Australian rules footballer and coach

Francis Gregory Stockdale (30 July 1899 – 14 May 1949) was an Australian rules footballer who played with Essendon in the Victorian Football League (VFL) during the 1920s. A noted goalkicker, in the 1923 VFL season Stockdale broke the league record for the most goals kicked by a player in a season (when including finals matches), finishing with 68 goals from his 18 appearances.

==Early life==
The son of William Hallett Stockdale (1859–1927), and Agnes Stockdale (?–1925), née Heavy (or Heavey or Harvey), Francis Gregory Stockdale was born at Kilmore, Victoria, on 30 July 1899.

==Football career==

=== Local football beginnings ===
Stockdale played with the Kilmore Football Club in 1917 and 1918 before transferring to Rushworth Football Club in the Kyabram and District Football League in 1919. He then moved to Corowa to work (at Stockdale & Skehan Motor Garage) and played football with one of his older brothers, Chas Stockdale, in the powerful Ovens and Murray Football League from 1920 to 1922. It was at Corowa Football Club that Stockdale's football started to excel. He was a member of Corowa's 1921 O&MFA grand final side that lost to Lake Rovers. Stockdale managed to play seven games with Essendon between 1920 and 1922, before moving down to Melbourne permanently after the 1922 O&MFA season to play with Essendon.

===Individual accolades at Essendon===
A left footer, Stockdale started his career at Essendon as a half back flanker in 1920. After playing a full season for Corowa in 1922, Stockdale played his first match for the season with Essendon in round 15, then played as a forward in the 1922 preliminary final against Fitzroy. Playing at full-forward, he kicked five of Essendon's six goals — one of them, in the third quarter with his opposite foot — in a losing match. He remained a forward for most of his career.

In the opening match of the 1923 season, against St Kilda, Stockdale kicked 10 goals. By the end of the 1923 season, he had kicked 68 goals and was the VFL league's leading goalkicker, breaking the record for the most goals kicked by a player in a season after finals. Stockdale was Essendon's leading goalkicker in 1923 (68 goals), 1926 (36 goals), and 1928 (39 goals).
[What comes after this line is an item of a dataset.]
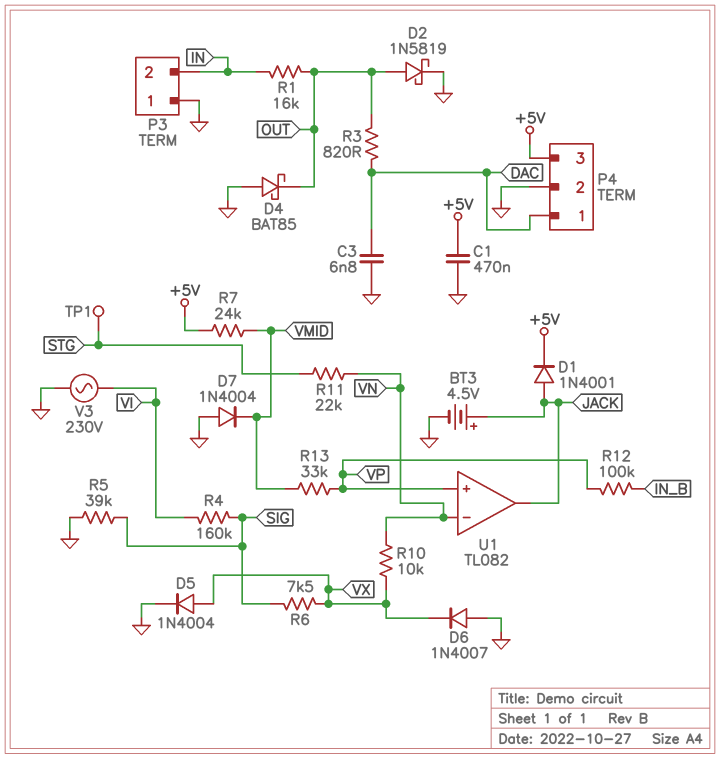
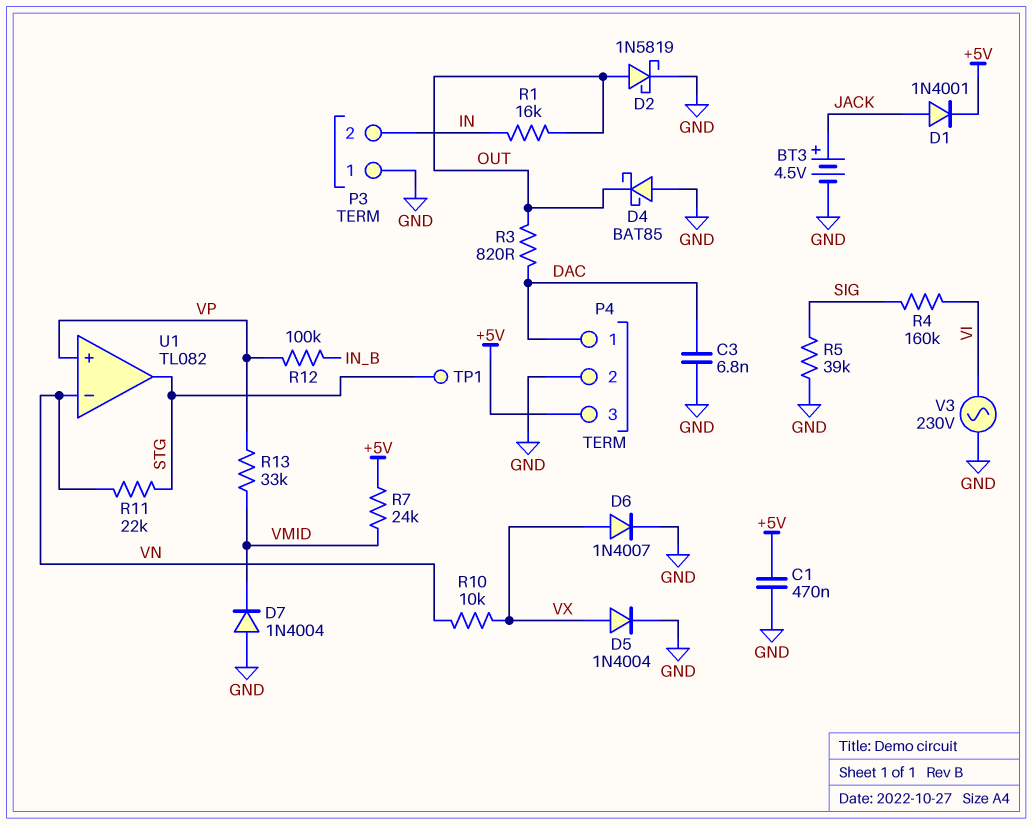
D6: diode 1N4007 (A GND, K VX) -> diode 1N4007 (A VX, K GND)
R6: 7.5k (SIG, VX) -> none
U1 pin out: JACK -> STG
He won Essendon's best and fairest award in 1925; was the team's vice-captain in 1928, and served as captain for one match in 1928. Stockdale also represented Victoria in interstate football on 8 occasions (1923, 1925, 1927, and 1928). In 1928, during what would be his final season at Essendon, Stockdale was reported for striking South Melbourne's Bill Berryman in the third quarter of his side's Round 3 match at Windy Hill. Having heard evidence that Stockdale had struck Berryman four times in the back, the VFL Tribunal suspended Stockdale for eight matches.

===Team success in the VFA===
For the 1929 season, Stockdale joined Northcote in the Victorian Football Association (VFA), where he would eventually play for three seasons (1929 to 1931). Stockdale was part of Northcote's first premiership side in 1929. Although Stockdale was not released to Brunswick in 1931, he was cleared from Northcote in February 1932. Stockdale then served as captain-coach of Coburg for two seasons (1932 to 1933).

== Personal life ==
One of Stockdale's older brothers, William Hallett Stockdale (1887–1915), was killed in action at Gallipoli on 8 May 1915.

Stockdale married Ivy Gladys Lobb (1894–1947) in 1936.

==Death==
Stockdale died at a private hospital in Kew, Victoria, on 14 May 1949.